Greg Lynn, Stranded Sears Tower Project, partial view of the model, Chicago, 1992. Image: Greg Lynn.

This book investigates the role of Chicago as a catalyst for the exchange of architectural and urban ideas. The city that has served as a source of inspiration and site of activity for architects and urbanists around the globe will be examined for its distinct capacity to act constructively as a "mediator," transmitting ideas, provoking speculations, and proposing alternatives. The title Chicago in the World offers two ways of understanding this function of the city: first, as an exporter of architectural and urban ideas into the world, and second, as an incubator of agendas imported from abroad. A roster of historians, theorists, critics, and architects present a set of distinct episodes from the past and present of the city that help explain what makes Chicago tick. Mining, analyzing, and interpreting the history of the city, this collection of essays formulates a theory of the city that goes far beyond Chicago's own expectations.

Alexander Eisenschmidt is an architect and writer who teaches design and history and theory in the School of Architecture at the University of Illinois at Chicago and holds a visiting position at the University of Pennsylvania. Before moving to Chicago, Eisenschmidt taught at Pratt Institute in New York, at Syracuse University and the University of Pennsylvania, where he also received his PhD. In addition, Eisenschmidt hold a diploma in architecture from the University of Leipzig in Germany. His research investigates the productive tension between the modern city and architectural form. On this and related topics, he lectured extensively and chaired conferences at numerous institutions —­ from the Free University in Berlin to the Museum of Contemporary Art in Chicago. His writings have appeared in Architectural Research Quarterly, The Architect's Newspaper (New York), Journal of the Society of Architectural Historians, and Zeitschrift für Zeithistorische Forschungen. Eisenschmidt is also the guest editor of the forthcoming issue City Catalyst by AD Magazine and is curator and contributor of City Works, a collaborative installation at the 13th International Architecture Biennale in Venice (both in September 2012).

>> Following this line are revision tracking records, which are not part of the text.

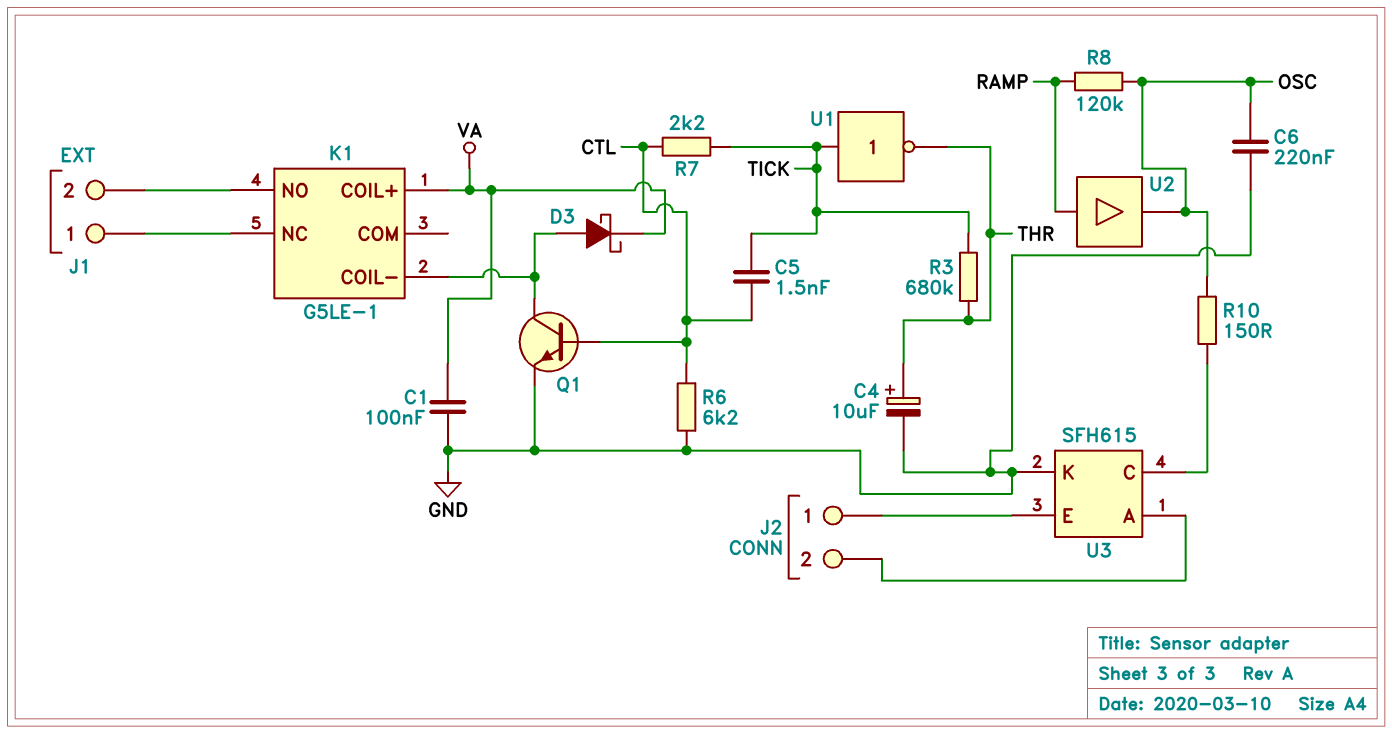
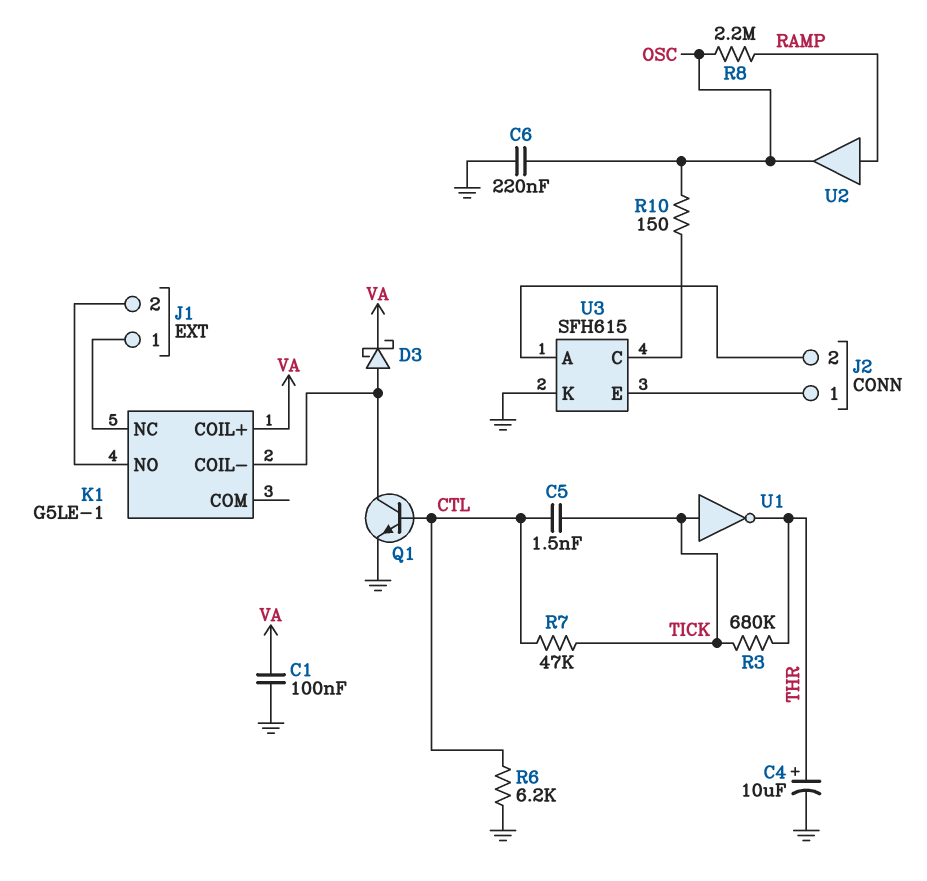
R7: 2.2k (CTL, TICK) -> 47k (CTL, TICK)
R8: 120k (OSC, RAMP) -> 2.2M (OSC, RAMP)

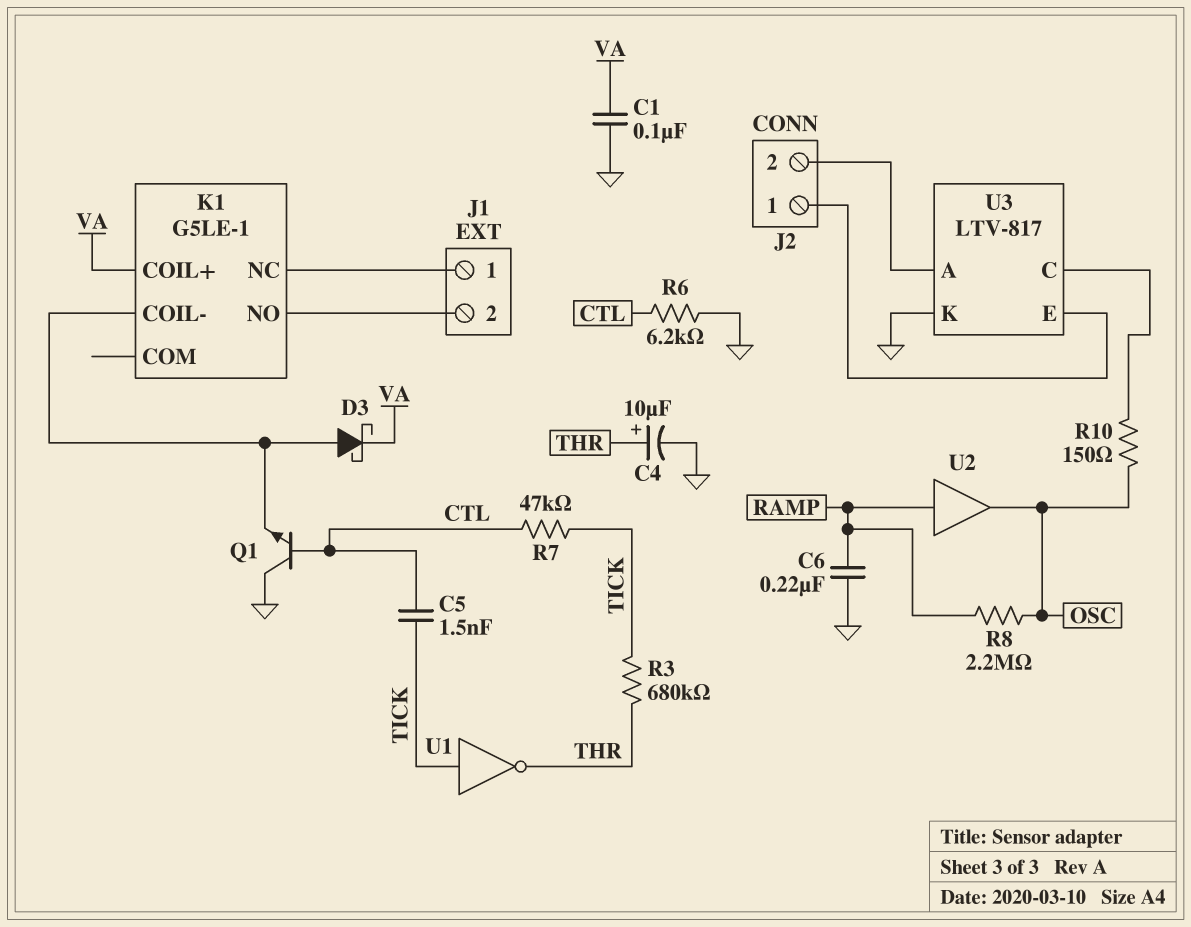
C6: 220nF (GND, OSC) -> 220nF (GND, RAMP)
Q1: NPN (B CTL, C K1/COIL-, E GND) -> NPN (B CTL, C GND, E K1/COIL-)
U3: SFH615 -> LTV-817

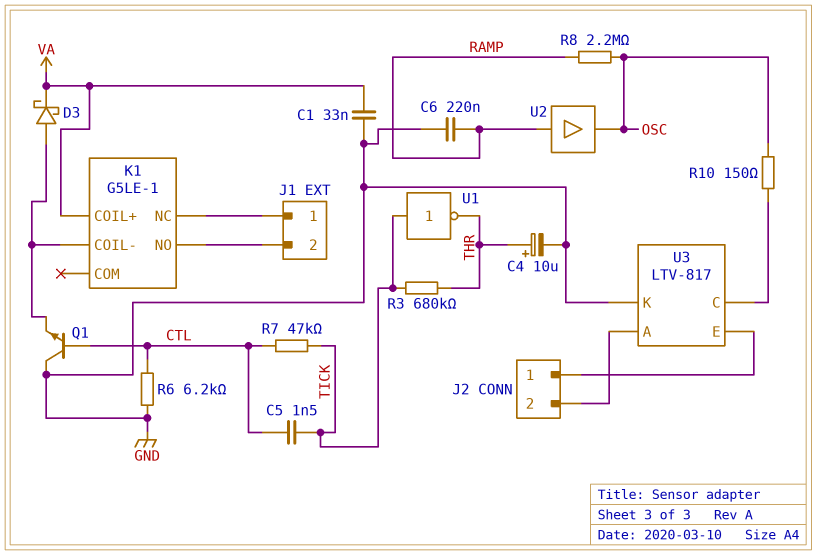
C1: 100nF (GND, VA) -> 33nF (GND, VA)

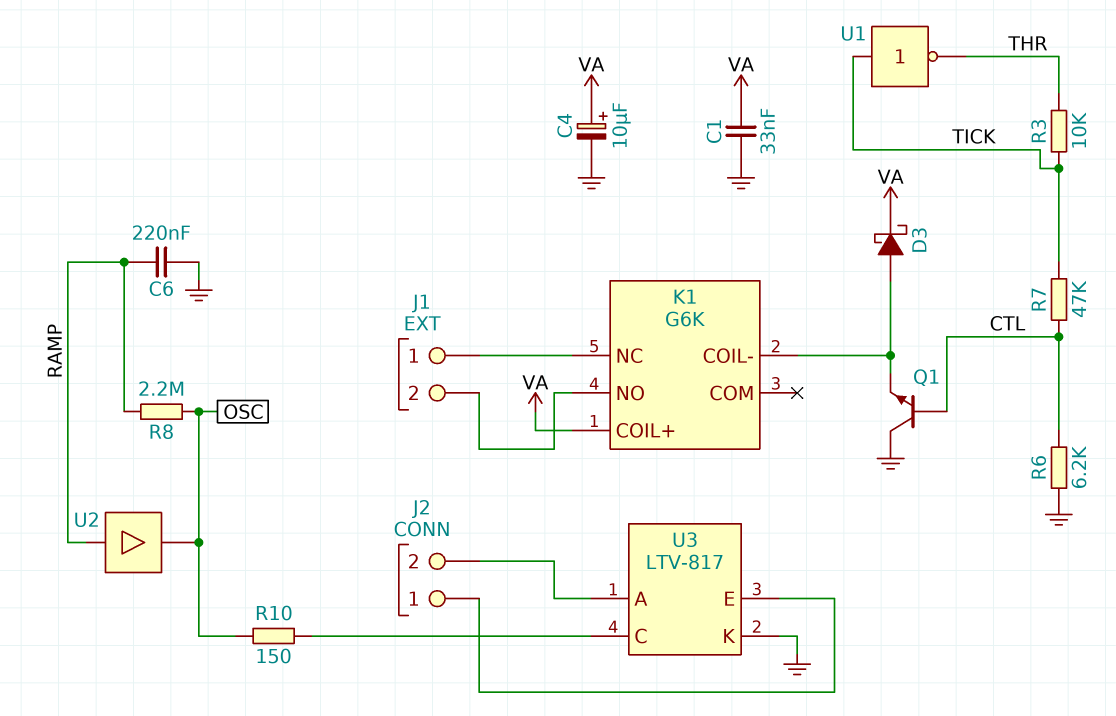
C4: 10uF (plus THR, minus GND) -> 10uF (plus VA, minus GND)
C5: 1.5nF (CTL, TICK) -> none
K1: G5LE-1 -> G6K
R3: 680k (THR, TICK) -> 10k (THR, TICK)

Jonathan Mekinda is a historian of modern and contemporary architecture and design and a visiting assistant professor in the School of Art and Design and the Department of Art History at the University of Illinois at Chicago. He received his PhD in the history of art from the University of Pennsylvania, where his work was supported by the Samuel H. Kress Foundation.  Mekinda has organized panels and presented papers at numerous conferences and institutions, including the Institute of Contemporary Art (Philadelphia), the College Art Association, and the Pennsylvania Academy of Fine Arts, and has written for journals such as Design and Culture and Design Issues. His current research investigates architecture and design in Italy between 1930 and 1960, with a particular focus on the neorealist culture of the postwar period.